FIG. 7 is yet another diagram of a first computational graph according to an embodiment of this application; -
FIG. 8 is still yet another diagram of a first computational graph according to an embodiment of this application; -
FIG. 9 is a diagram of an input parameter of a first computational graph according to an embodiment of this application; -
FIG. 10 is a schematic flowchart of sending first output data according to an embodiment of this application; -
FIG. 11 is still another schematic flowchart of a method for training a neural network according to an embodiment of this application; -
FIG. 12 is a diagram of a structure of an apparatus for training a neural network according to an embodiment of this application; -
FIG. 13 is another diagram of a structure of an apparatus for training a neural network according to an embodiment of this application; -
FIG. 14 is a diagram of a structure of a communication device according to an embodiment of this application; -
FIG. 15 is another diagram of a structure of a communication device according to an embodiment of this application; and -
FIG. 16 is a diagram of a structure of a chip according to an embodiment of this application. - The following describes embodiments of this application with reference to the accompanying drawings. A person of ordinary skill in the art may learn that, with development of technologies and emergence of a new scenario, technical solutions provided in embodiments of this application are also applicable to a similar technical problem.
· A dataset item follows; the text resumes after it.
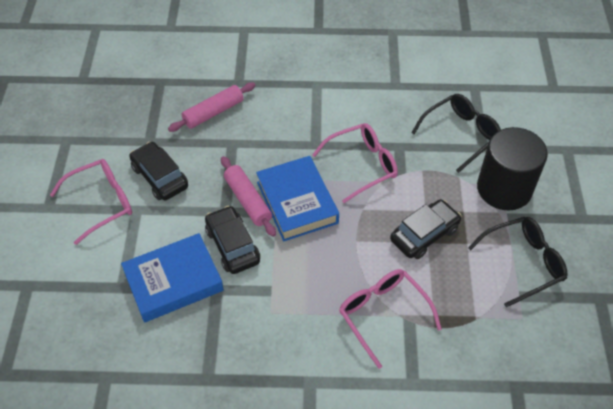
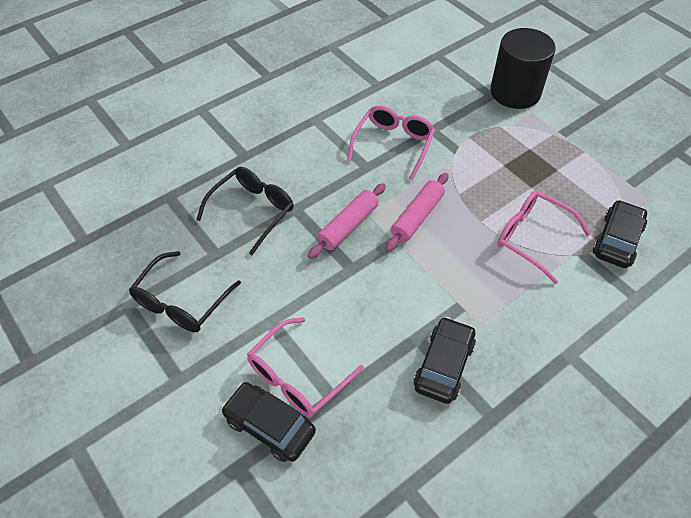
blue book: 2 -> 0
- In the specification, claims, and accompanying drawings of this application, the terms “first”, “second”, and so on are intended to distinguish between similar objects but do not necessarily indicate a order or sequence. It should be understood that the terms used in such a way are interchangeable in proper circumstances, which is merely a discrimination manner that is used when objects having a same attribute are described in embodiments of this application. In addition, the terms “include”, “contain” and any other variants mean to cover the non-exclusive inclusion, so that a process, method, system, product, or device that includes a series of units is not necessarily limited to those units, but may include other units not expressly listed or inherent to such a process, method, system, product, or device.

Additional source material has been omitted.